Perhaps you are unsuited to the narcissistic role of demanding that others live up to your standards. No problem. You can try to live up to theirs instead. Whatever the relationship—familial, friendship, romantic, work related—you can make it your goal to satisfy the demands of the people around you. If they tell you to jump, you can say, “Pardon me for asking, and I know I should have paid closer attention to instructions previously, but how high?”
For this to have the maximum effect, the best people to have in your social group should be those for whom the previous strategy (“Hold High Expectations of Others”) comes naturally. You want to collect people who adopt exacting and inflexible standards—the demanding, hard-to-satisfy types who are unaware that few could measure up to their expectations and who are therefore scornful of all those who fail.
The core element of the strategy is to eliminate the word no from your vocabulary:
Whatever they desire—favors, money, work, a blind eye to their indiscretions—give it.
The nice thing about this strategy is that it does not require the learning of any new skills. In fact, the people who are the best at it are those who have never mastered the art of setting interpersonal boundaries. The inability to say no is one of the primary hallmarks of the passive mode of communication, which places other people firmly in charge of your own life.
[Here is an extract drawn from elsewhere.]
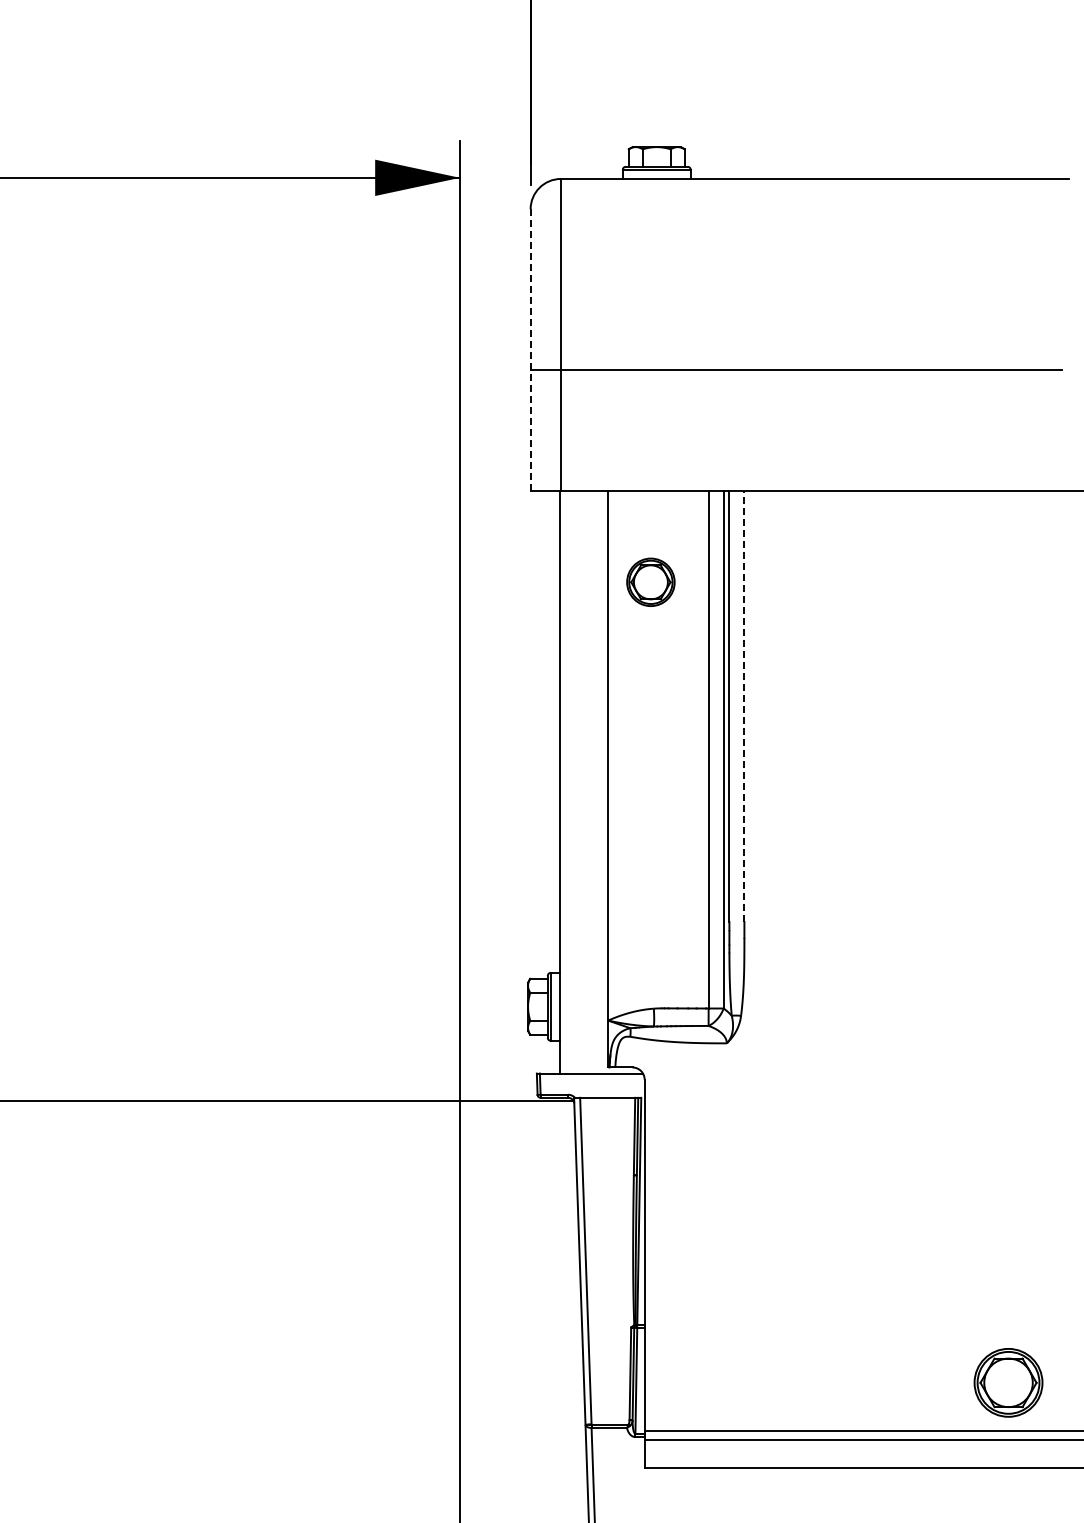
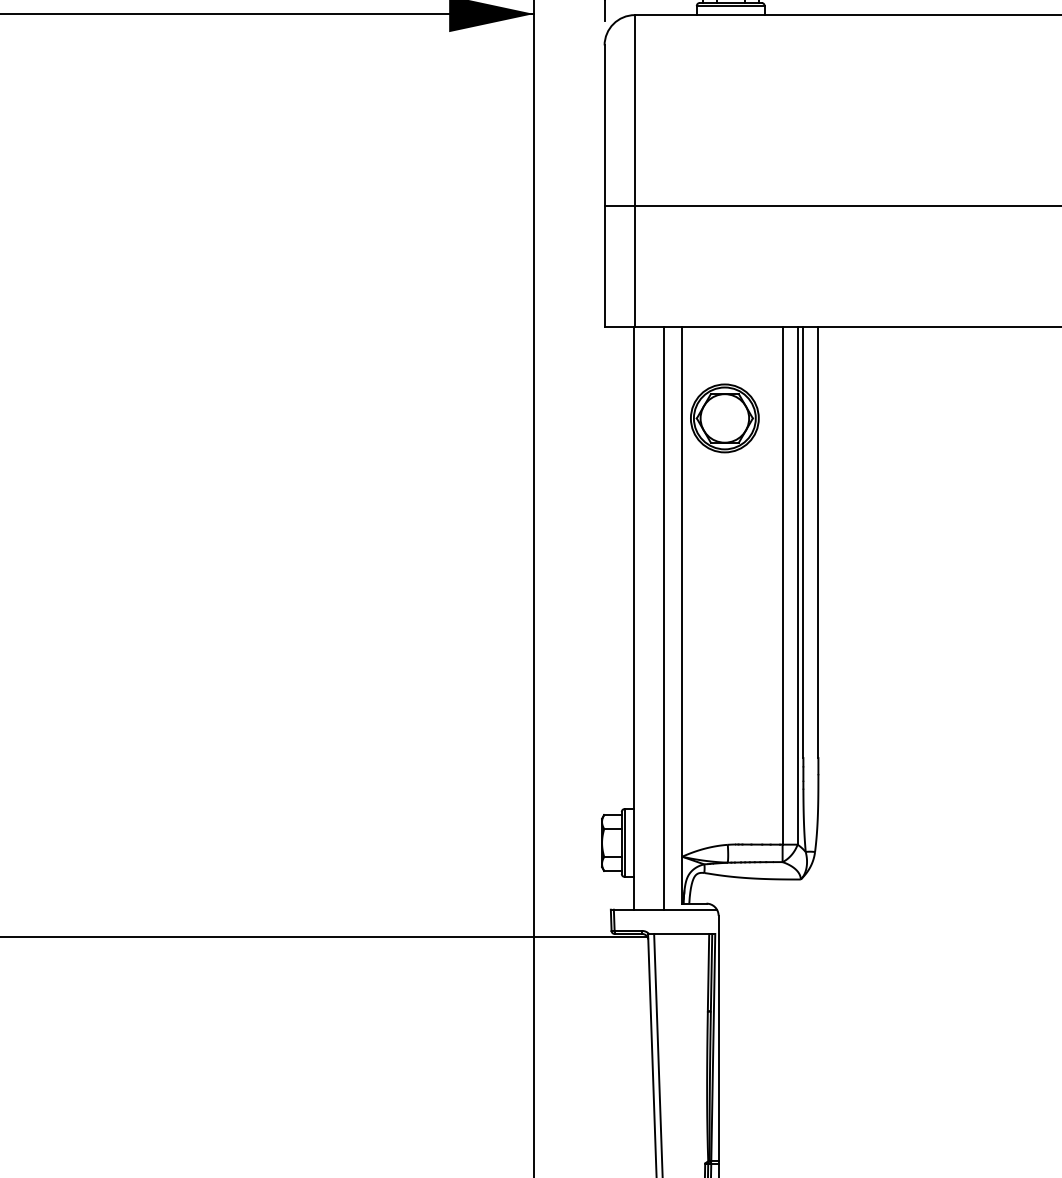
line: (530, 349) -> (604, 185), dashed -> solid
part: (650, 582) -> (724, 418), size x1.43
line: (744, 706) -> (818, 542), dashed -> solid
line: (590, 782) -> (664, 618), added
How does this produce misery? Let me count the ways.
First, it cultivates in others the expectation that you will fulfill their every demand—making you a cross between a scullery maid and a genie. This causes them to increase their expectations over time. Soon they will expect more than you can possibly deliver and will be just as enraged as they would be if, at the outset, you had flatly refused their simple request to pass the butter.
Second, by practicing this role with many people at once, you can create steadily increasing circles of personal responsibility that eventually intersect. Next Tuesday, for example, your mother wants a ride to her dental appointment, your son wants to borrow the car, and your best friend demands an afternoon confab about her impending divorce. The rules you have chosen for yourself dictate that you cannot say no to any of them. It’s possible to stickhandle a few of these situations, but eventually you will be entirely overcommitted. The balls you have volunteered to juggle will plop to the ground, and your audience will pounce on your failure.
Third, any remaining time you have for your own needs will be steadily whittled down to nothing. The activities that sustain you (exercising, eating, sleeping) will have to be relinquished.
Fourth, you will reinforce a perception of yourself as being deserving of this treatment. A part of your mind always watches your own behavior, like a hidden observer trying to understand your role. Seeing you routinely subvert your own interests to pander to others’ whims, that portion of your brain will conclude that you are worth less than others, and you will develop (or intensify) a corresponding feeling of inferiority.
The easiest way to maintain this strategy until it bites especially deeply is simply to avoid learning any principles for the setting and maintaining of interpersonal boundaries. Another route is to tell yourself that you shouldn’t have to have any of these skills. Others should be more considerate. No matter how hard you try to hide it, no matter how many times you say, “No, really, it’s just fine. I’d be glad to,” they should read your exhaustion and limit their requests.
They, of course, will rely on your agreement rather than on their nonexistent telepathic powers and take you at your word—or at your behavior. If you hand them money, then it will seem obvious that you are willing to offer the loan; asking was not the wrong thing to do.
You need never worry that they will stop asking or stepping across the lines that you have spent a lifetime erasing from their view. The requests will go on escalating—and their spurs will dig ever deeper—unless you make the mistake of stepping forward and taking the reins from their hands.
This strategy is easy to adopt in part because resentment is seductive. A part of us likes to feel aggrieved at the unreasonable demands of other people. We enjoy the comforting self-pity of being nailed to the cross and don’t like to see that we are the ones holding the hammer.
After all, what’s the alternative? In order to adopt the assertive posture, we would have to remove our blinders and gaze into the glare of uncomfortable truth. Our life isn’t really under anyone else’s control. We are in the saddle.
We tell ourselves that others are the problem, so they are the ones who have to change. But we can’t change them (despite our efforts), so we’re stuck. Real control would mean relinquishing attempts to change them and changing our own behavior instead. We could say no. We need not stamp our feet, get red in the face, or scream in frustration. We could simply smile calmly and state our position:
This frightening prospect is the road, ultimately, to greater happiness with one’s life, though in the short term the people around us would object, and probably wouldn’t take us seriously. You’ve said things like this before, after all, and then you backed down. When confronted with a newly installed boundary, people always test its strength. If you were to stand your ground and do what you told them you would do, they would eventually get the message that your life is your own, and that you were taking charge of it.
Best not risk that, however. It’s easier just to follow instructions.